Yo era un escritor joven. Hasta ayer. Hasta hace cinco minutos.
Diez años atrás, al bajar del avión para asistir a la primera edición de Bogotá 39, todos hicimos el mismo gesto: mirar el programa y calcular qué puesto ocupábamos en la tabla de juventud. Yo iba como por el medio. Jorge Volpi, al límite de la jubilación. Rodrigo Blanco, insultantemente nuevo (el muy canalla incluso podría volver hoy para la segunda edición).
Y eso que 39 es un número generoso. Los futbolistas se retiran a los 34.
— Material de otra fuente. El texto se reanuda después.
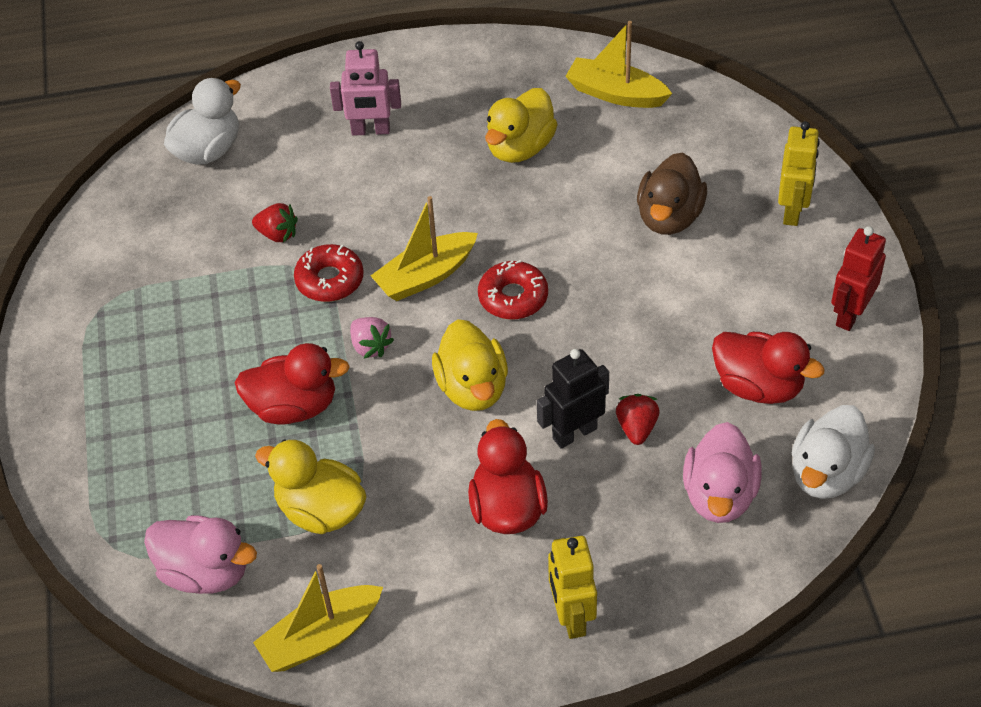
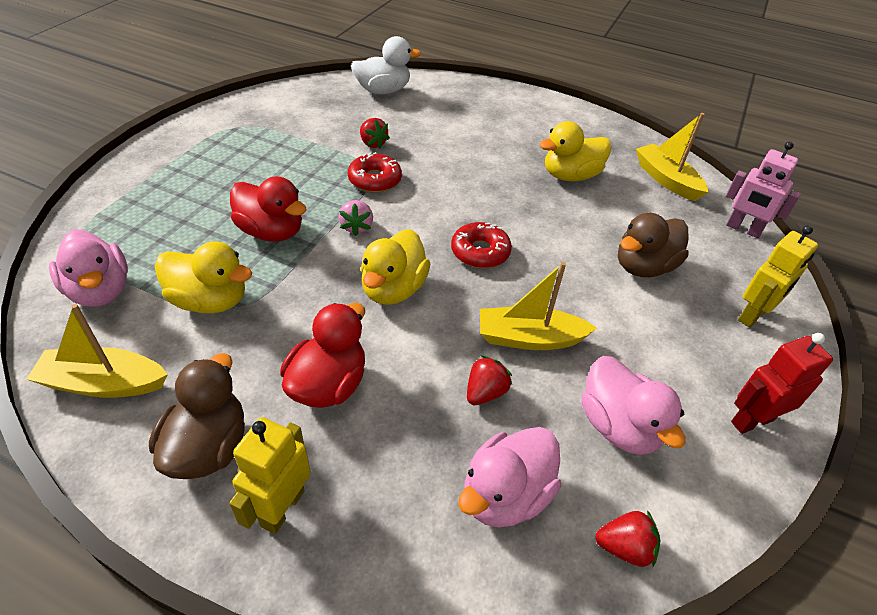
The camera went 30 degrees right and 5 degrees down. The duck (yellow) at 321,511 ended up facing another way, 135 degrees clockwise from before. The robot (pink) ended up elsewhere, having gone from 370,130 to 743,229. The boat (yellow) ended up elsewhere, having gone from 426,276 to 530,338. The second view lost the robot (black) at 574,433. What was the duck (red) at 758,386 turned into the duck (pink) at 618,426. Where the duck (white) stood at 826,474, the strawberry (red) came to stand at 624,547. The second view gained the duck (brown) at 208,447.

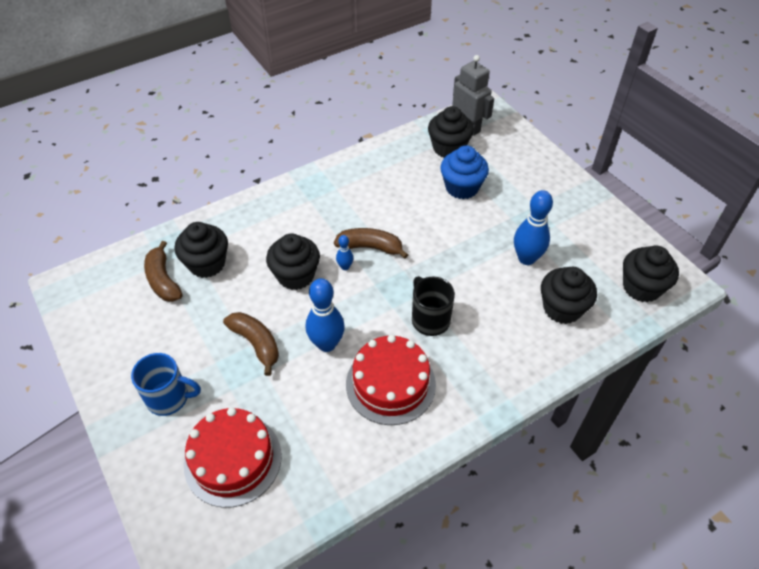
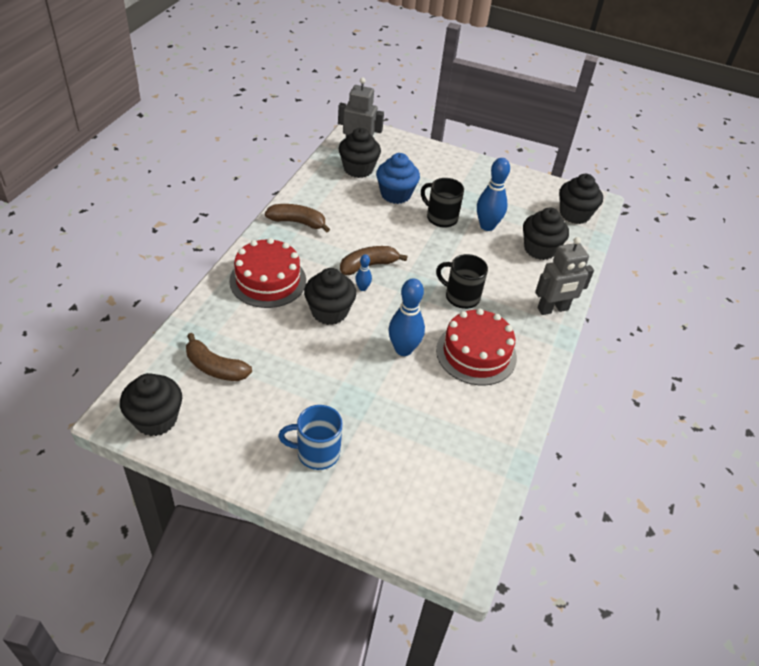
The camera went 40 degrees left and 5 degrees down. The mug (blue) at 169,398 ended up facing another way, 150 degrees counterclockwise from before. The cupcake (black) ended up elsewhere, having gone from 207,264 to 155,419. The cake (red) ended up elsewhere, having gone from 233,459 to 268,280. The banana (brown) ended up elsewhere, having gone from 256,343 to 297,222. The second view gained the mug (black) at 441,218. The second view gained the robot (grey) at 553,309.

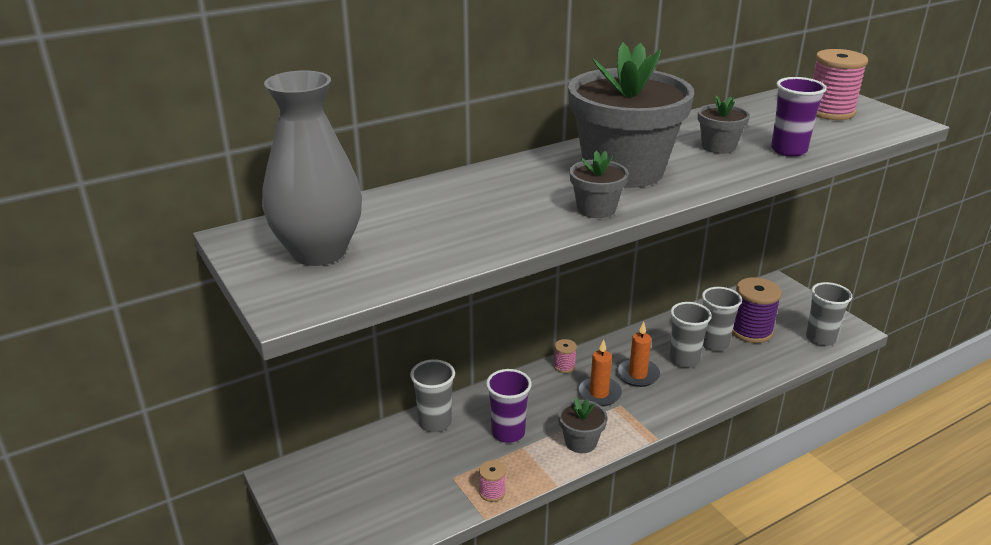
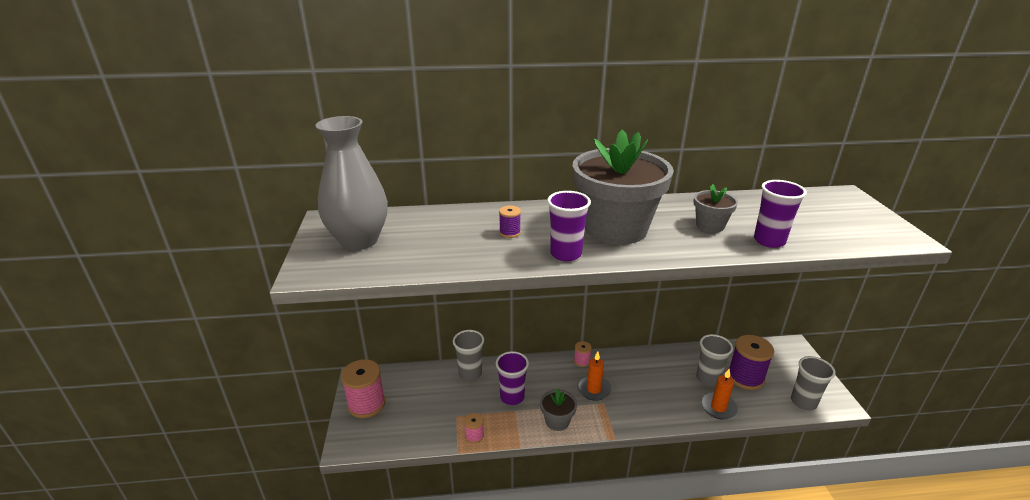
The camera went 25 degrees right and 0 degrees up. Where the flower pot (grey) stood at 596,209, the cup (purple) came to stand at 566,254. The candle (orange) ended up elsewhere, having gone from 637,375 to 718,407. The second view lost the cup (grey) at 684,360. The spool (pink) ended up elsewhere, having gone from 830,111 to 366,404. The second view gained the spool (purple) at 510,232.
Meter en un mismo hotel a cuatro decenas de escritores mayoritariamente solteros y sin problemas de colesterol es un experimento muy interesante. Una especie de Gran Hermano de la literatura, de consecuencias imprevisibles. Para empezar, muchos nos conocíamos por libros, pero no en persona. Considerábamos a nuestros colegas fenómenos estéticos o literarios, no seres humanos. Y nos interesaban o no en esa medida. Ponerles cara y ojos, convivir con ellos, compartir lecturas y resacas, nos enseñó que no éramos muy diferentes, aunque escribiésemos con estilos distintos, incluso opuestos.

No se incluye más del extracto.